Конечно, мы могли бы в одну минуту проиграть свой трояк. Но ведь без риска не было шанса на выигрыш. Мы медлили еще и потому, что нас подстерегало зловещее зеро, то есть ноль, когда все ставки проигрывали. Естественно, что именно ради этого зловещего зеро Помгол — Комиссия помощи голодающим Поволжья{253} — и содержал свои рулетки.
Однако судьба почти всегда была к нам благосклонна.{254}
Мы ставили на черное или на красное, на чет или на нечет и почему-то выигрывали. Быть может, нам помогала нечистая сила, о которой впоследствии синеглазый написал свой знаменитый роман.
Не делая второй ставки и схватив свои шесть рублей, мы тут же бежали по вьюжной Тверской к Елисееву и покупали ветчину, колбасу, сардинки, свежие батоны и сыр чеддер — непременно чеддер! — который особенно любил синеглазый и умел выбирать, вынюхивая его своим лисьим носом, ну и, конечно, бутылки две настоящего заграничного портвейна.
Представьте себе, с какой надеждой ожидала нас в доме «Эльпит-рабкоммуна» в комнате синеглазого вся наша гудковская компания, а также и синеглазка, в которую я уже был смертельно влюблен и прелесть которой все никак не мог объяснить ключику, сказавшему мне как-то в ответ на мои любовные излияния:
— Ты напрасно стараешься. Я тебе могу в одной строчке нарисовать портрет синеглазки: девушка в бежевой шелковой блузке с гладкими пуговичками на рукавах. Понимаешь? Пуговички белые, без дырочек, гладкие, пришивающиеся снизу. Очень важно, что они именно гладкие. Это типично для почти всех хороших, милых, порядочных девушек. Заметь себе это и не делай излишних иллюзий.
С тех пор у меня навсегда сохранился четкий и точный портрет девушки с гладкими пуговичками на манжетах шелковой блузки, что лишний раз вызывало во мне ревнивую зависть к моему другу, умевшему увидеть то главное, на что не обращал внимания никто другой.

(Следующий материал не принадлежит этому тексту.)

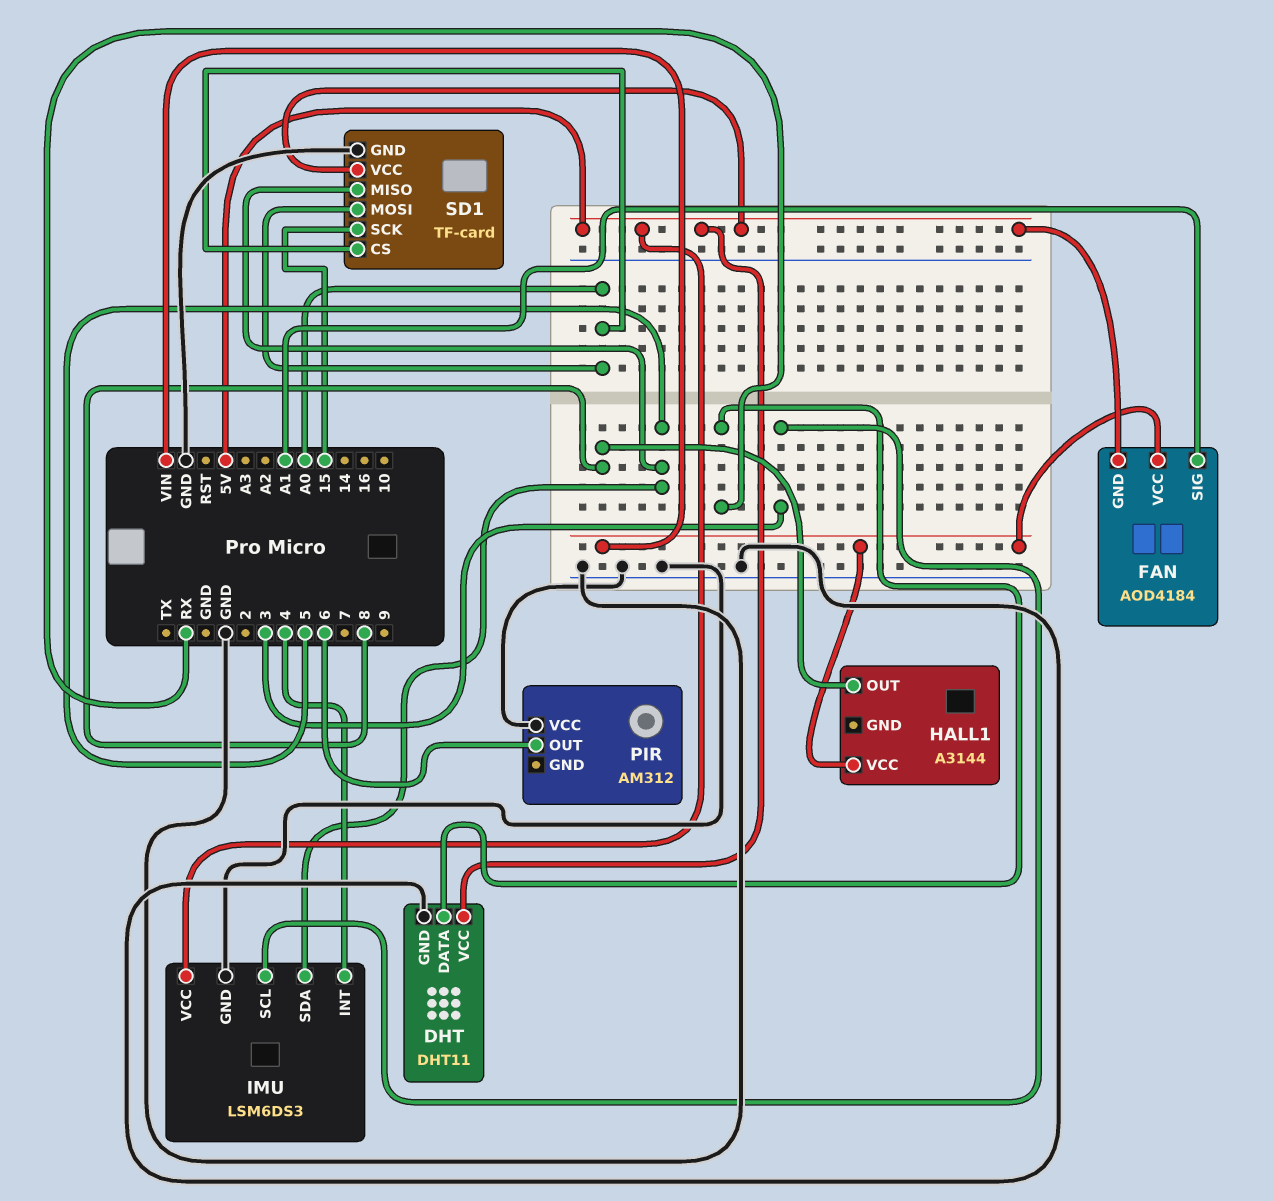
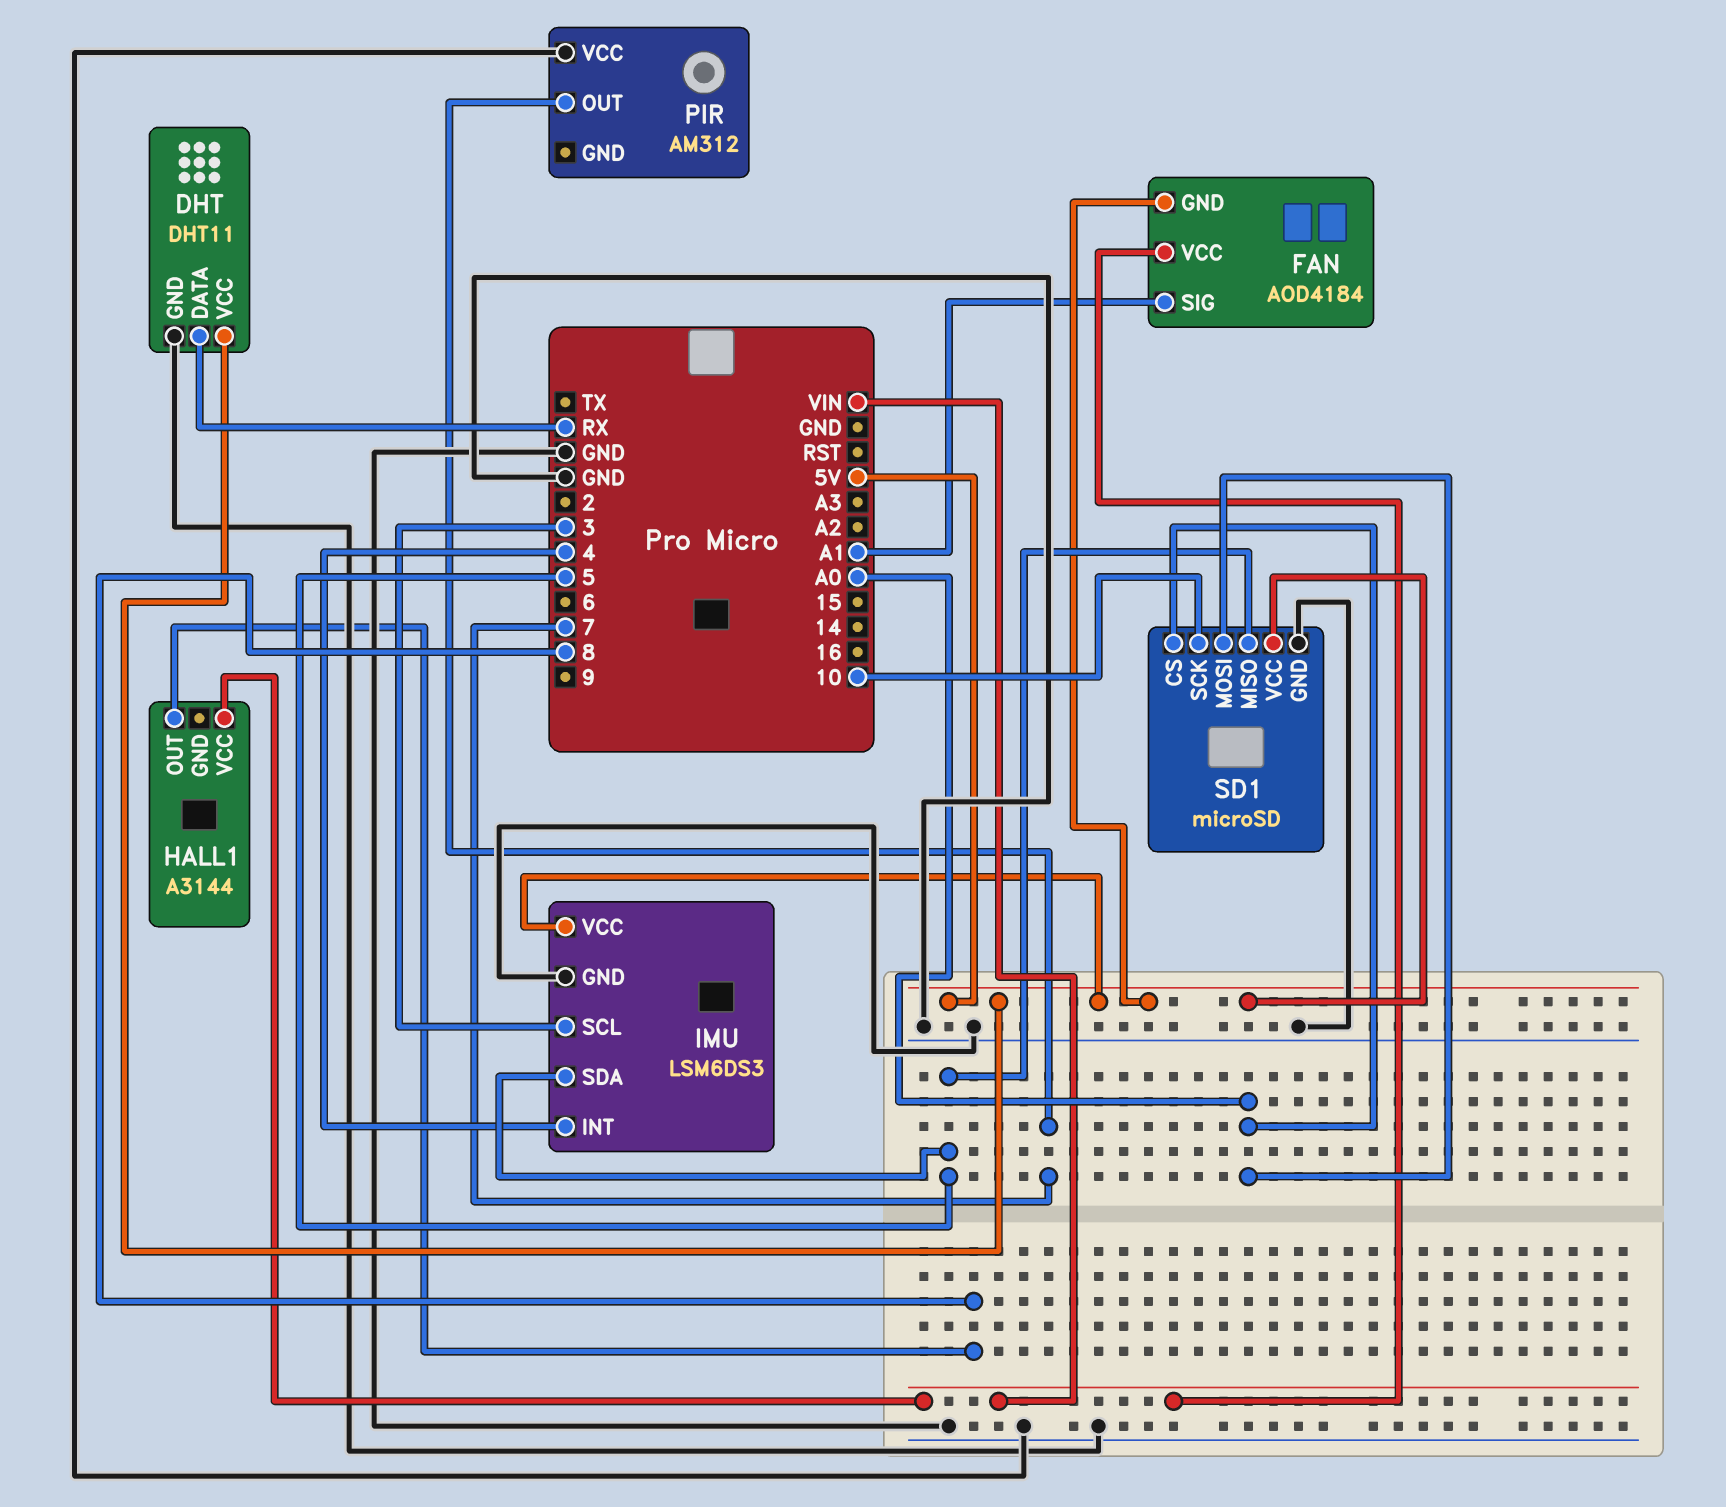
PIR pin OUT: 6 -> 7
SD1: TF-card -> microSD
SD1 pin SCK: 15 -> 10

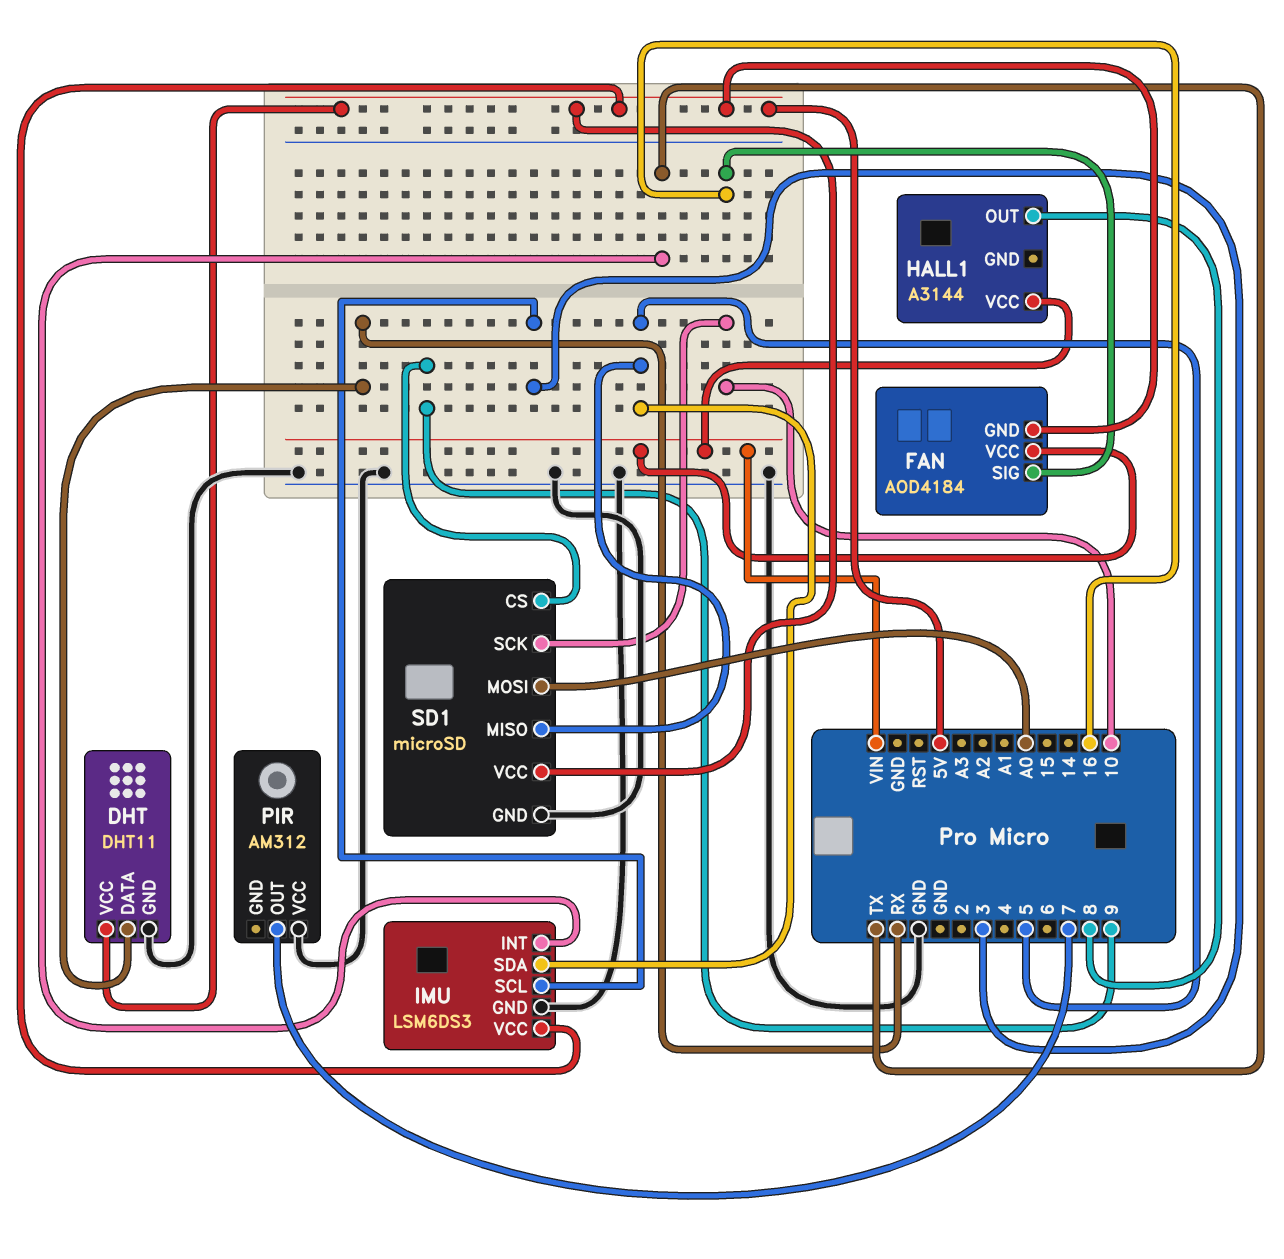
FAN pin SIG: A1 -> 16
IMU pin INT: 4 -> TX
SD1 pin CS: A0 -> 9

Ах, моя незабвенная синеглазка!
Как быстро пролетели для нас рождественские каникулы.{255} Мы уже не могли прожить друг без друга ни часа. Мы ходили по холодным, пустынным залам музеев западной живописи (Морозова и Щукина){256}, два провинциала, внезапно очарованные французскими импрессионистами, доселе нам неизвестными. Мы сидели в тесных дореволюционных киношках, прижавшись друг к другу, и я поражался, до чего синеглазка похожа на Мери Пикфорд, что, впрочем, не соответствовало истине — разве только реснички… И пучок пыльного света в котором, как в ткацком станке, передвигались черные и белые нити, озаряя нимбом ее распушившиеся, обычно гладко причесанные волосы.{257}
Мы смотрели в Театре оперетты «Ярмарку невест», и ария «Я женщину встретил такую, по ком я тоскую» уже отзывалась в моем сердце предчувствием тоски, и, гуляя в антракте по фойе рядом с синеглазкой, я не мог оторвать взгляда от раковинки ее ушка, розовевшего среди русых волос, а вокруг нас ходили зрители того времени — нэпманы, среди которых так чужеродно выглядели френчи и сапоги красных офицеров и их бинокли, но не маленькие театральные, а полевые «цейсы» в кожаных футлярах, висевшие на груди, иногда рядом с орденом Боевого Красного Знамени на алой шелковой розетке.